Em Niterói o sistema público de Saúde pode ter que se adequar ao Prontuário Eletrônico do Paciente (PEP), já que a Câmara aprovou o projeto de lei voltado ao tema nesta quarta-feira (14). A medida deve se estender a unidades de saúde particulares que possuam convênio com o governo municipal.

Transparência e garantia de acesso às informações mais urgentes e necessárias sobre o paciente em qualquer unidade onde ele venha receber atendimento médico é a principal razão do PEP.

Apesar da aprovação legislativa ainda cabe ao prefeito Rodrigo Neves (PDT) sancionar ou vetar a proposta no prazo máximo de 15 dias. Aprovado em segunda discussão, a pauta teve apenas um voto contrário.

Pela proposta, o PEP será identificado pelo número do Cartão Nacional de Saúde (CNS) do paciente ou outro documento de identificação do Sistema Único de Saúde que vier a substituí-lo.

“Significa um passo importante para que possamos melhorar, superar as debilidades e avançar com a melhoria da gestão da Secretaria Municipal de Saúde”, celebrou o presidente da Comissão de Saúde, Paulo Eduardo Gomes (Psol).

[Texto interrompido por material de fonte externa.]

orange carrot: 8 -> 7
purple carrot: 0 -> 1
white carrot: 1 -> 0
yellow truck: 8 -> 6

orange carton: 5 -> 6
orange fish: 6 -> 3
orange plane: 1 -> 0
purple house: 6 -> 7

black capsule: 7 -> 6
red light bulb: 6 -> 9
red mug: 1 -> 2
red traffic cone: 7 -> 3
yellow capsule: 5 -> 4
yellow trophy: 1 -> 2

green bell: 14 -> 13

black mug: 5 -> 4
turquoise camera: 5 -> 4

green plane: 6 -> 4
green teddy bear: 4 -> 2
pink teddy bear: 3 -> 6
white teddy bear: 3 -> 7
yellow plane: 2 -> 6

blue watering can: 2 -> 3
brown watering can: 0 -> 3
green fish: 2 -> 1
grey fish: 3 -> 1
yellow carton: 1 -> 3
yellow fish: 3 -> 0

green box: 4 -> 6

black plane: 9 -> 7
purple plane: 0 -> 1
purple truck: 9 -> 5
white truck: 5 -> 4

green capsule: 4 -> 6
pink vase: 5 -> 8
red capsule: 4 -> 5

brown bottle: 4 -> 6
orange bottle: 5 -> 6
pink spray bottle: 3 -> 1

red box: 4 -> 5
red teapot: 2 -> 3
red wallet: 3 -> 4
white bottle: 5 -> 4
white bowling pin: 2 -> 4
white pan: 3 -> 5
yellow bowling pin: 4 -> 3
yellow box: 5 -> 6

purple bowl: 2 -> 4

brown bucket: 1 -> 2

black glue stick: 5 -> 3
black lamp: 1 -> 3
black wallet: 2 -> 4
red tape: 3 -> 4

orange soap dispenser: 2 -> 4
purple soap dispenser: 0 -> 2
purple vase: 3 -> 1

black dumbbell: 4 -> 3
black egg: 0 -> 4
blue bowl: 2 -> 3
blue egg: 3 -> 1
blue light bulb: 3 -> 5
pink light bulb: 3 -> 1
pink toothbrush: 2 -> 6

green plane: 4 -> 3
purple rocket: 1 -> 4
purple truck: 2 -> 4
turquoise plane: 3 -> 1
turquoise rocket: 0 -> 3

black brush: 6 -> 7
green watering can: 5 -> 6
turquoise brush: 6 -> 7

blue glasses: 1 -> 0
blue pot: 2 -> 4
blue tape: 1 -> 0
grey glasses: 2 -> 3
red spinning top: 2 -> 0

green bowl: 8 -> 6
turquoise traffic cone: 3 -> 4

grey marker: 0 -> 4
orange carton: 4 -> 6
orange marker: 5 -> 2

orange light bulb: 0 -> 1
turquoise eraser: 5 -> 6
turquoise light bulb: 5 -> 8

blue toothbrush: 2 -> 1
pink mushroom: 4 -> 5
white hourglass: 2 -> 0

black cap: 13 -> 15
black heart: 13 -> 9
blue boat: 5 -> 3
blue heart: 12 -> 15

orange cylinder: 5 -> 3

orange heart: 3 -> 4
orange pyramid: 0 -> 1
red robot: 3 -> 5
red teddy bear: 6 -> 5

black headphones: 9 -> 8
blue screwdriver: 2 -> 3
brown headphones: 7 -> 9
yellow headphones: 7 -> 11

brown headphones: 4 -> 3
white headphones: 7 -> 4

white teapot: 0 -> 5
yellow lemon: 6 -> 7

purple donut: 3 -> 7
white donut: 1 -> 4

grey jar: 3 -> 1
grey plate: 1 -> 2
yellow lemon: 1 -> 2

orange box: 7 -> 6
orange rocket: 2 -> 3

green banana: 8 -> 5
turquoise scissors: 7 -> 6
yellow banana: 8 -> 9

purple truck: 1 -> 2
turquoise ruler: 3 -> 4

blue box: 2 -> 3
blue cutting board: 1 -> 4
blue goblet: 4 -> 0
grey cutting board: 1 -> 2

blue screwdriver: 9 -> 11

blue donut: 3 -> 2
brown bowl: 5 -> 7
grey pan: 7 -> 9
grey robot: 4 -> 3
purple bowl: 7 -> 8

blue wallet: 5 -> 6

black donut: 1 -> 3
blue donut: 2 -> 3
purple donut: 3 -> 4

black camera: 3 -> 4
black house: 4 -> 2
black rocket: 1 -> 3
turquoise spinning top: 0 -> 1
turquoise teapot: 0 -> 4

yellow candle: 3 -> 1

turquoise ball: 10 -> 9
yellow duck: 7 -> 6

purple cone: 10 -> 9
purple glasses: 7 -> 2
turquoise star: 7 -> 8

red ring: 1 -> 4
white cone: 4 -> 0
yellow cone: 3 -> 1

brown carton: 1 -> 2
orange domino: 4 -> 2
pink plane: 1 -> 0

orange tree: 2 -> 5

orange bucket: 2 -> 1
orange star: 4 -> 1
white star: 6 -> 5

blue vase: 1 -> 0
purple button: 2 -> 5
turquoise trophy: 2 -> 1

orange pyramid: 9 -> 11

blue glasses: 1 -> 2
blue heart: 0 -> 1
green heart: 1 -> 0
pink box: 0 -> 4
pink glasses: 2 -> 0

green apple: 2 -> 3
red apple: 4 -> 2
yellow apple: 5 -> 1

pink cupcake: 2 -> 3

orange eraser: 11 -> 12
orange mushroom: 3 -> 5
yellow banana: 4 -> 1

O prontuário eletrônico do paciente deverá usar, preferencialmente, programas de código aberto, acessíveis continuamente por meio da rede mundial de computadores e por intermédio de redes internas e externas, priorizando sempre a padronização, inclusive a terminológica.

De acordo com o PL, a Prefeitura de Niterói é quem desenvolverá e certificará, diretamente ou por intermédio de terceiros, sistema de prontuário eletrônico do paciente.

O assunto voltou à tona na Câmara, após a denúncia de que uma bebê teve parte do corpo queimado durante o banho, no Hospital Municipal Getúlio Vargas Filho (Getulinho). A criança morreu no dia 28 de agosto.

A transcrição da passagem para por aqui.